Rearrangement of immunoglobulin heavy chain genes during B-lymphocyte development as revealed by studies of mouse plasmacytoma cells

Abstract

The Southern blotting technique was used to determine the extent to which the genes encoding the constant (C) regions of .mu., .alpha., .gamma.1 and .gamma.2b immunoglobulin H chains are altered in number and context from their germline (embryo) state in a series of 14 plasmacytomas expressing various H chain classes. In the 3 .mu. chain-producing plasmacytomas studied there was no evidence of rearrangement of CH genes other than C.mu.. Rearrangement and deletion of nonexpressed CH genes was frequent in plasmacytomas that produce .gamma. or .alpha. chains. The observed pattern of deletions is consistent with the idea that the ontogenetic switch in H chain class requires CH gene deletion. Frequently, though not always, such deletions and other types of rearrangement occur in both allelic loci. Particularly noteworthy are 3 .gamma.2a-expressing tumors in which C.alpha. gene rearrangement is evident in both alleles. A probabilistic model of B [bone marrow-derived] cell development was developed in which deletions occurring between the C.mu. gene and the variable (VH) gene array in the 1st phase may result in the formation of a productive fused VH-C.mu. gene.

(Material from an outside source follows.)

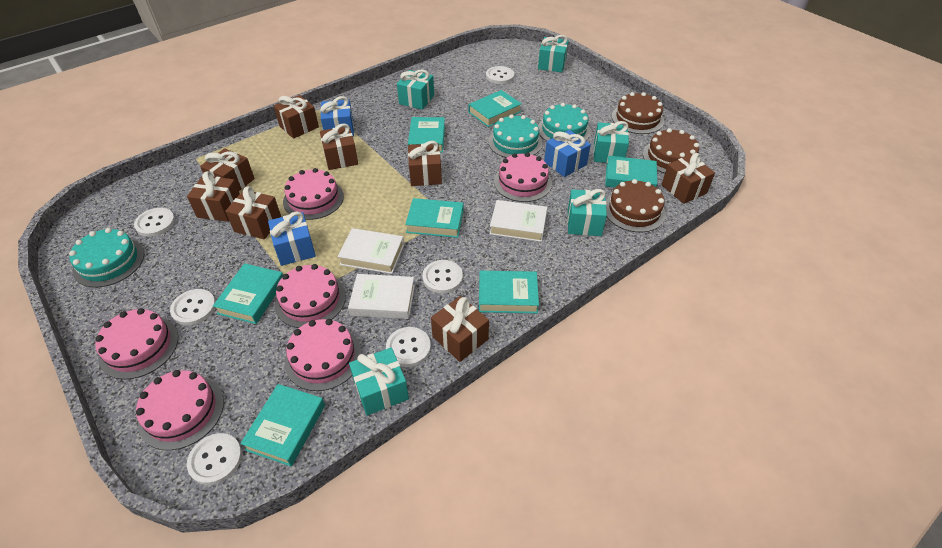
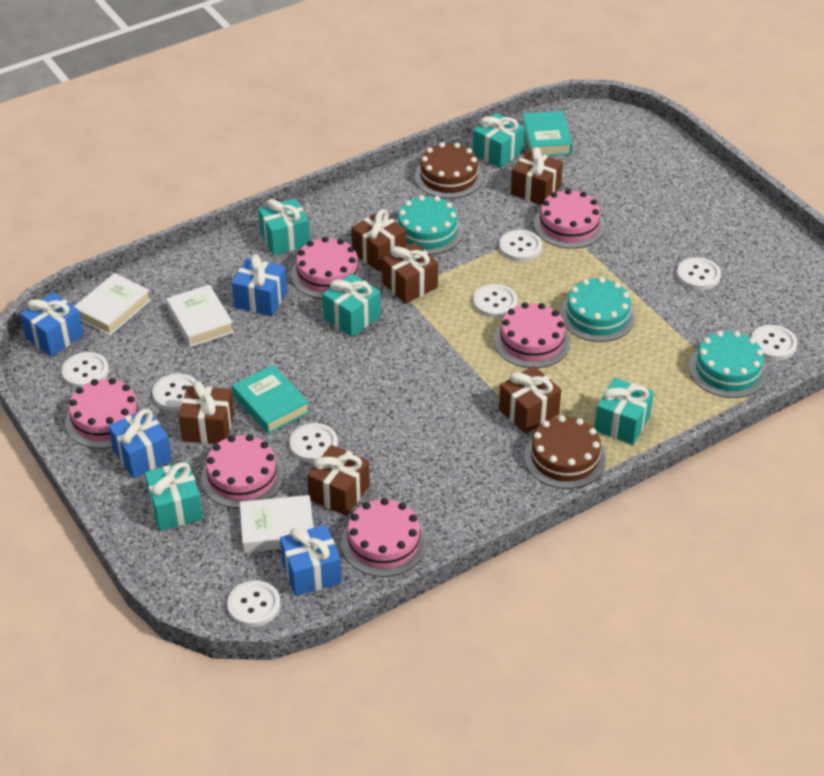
blue gift: 3 -> 4
brown cake: 3 -> 2
brown gift: 8 -> 6
turquoise book: 7 -> 2
white button: 6 -> 8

The cell may then enter a 2nd phase, which allows deletions within the CH gene arrays of both homologous chromosomes. Some deletions juxtapose the expressed VH gene with a 2nd CH gene and result in a H chain class switch; others delete or alter the context of CH genes without changing the phenotype of the cell. Switching may be both a single-step and a multi-step process. In the latter case, those rearrangements that do not result in a switch may be physiologically significant in that they may limit the options of further switching.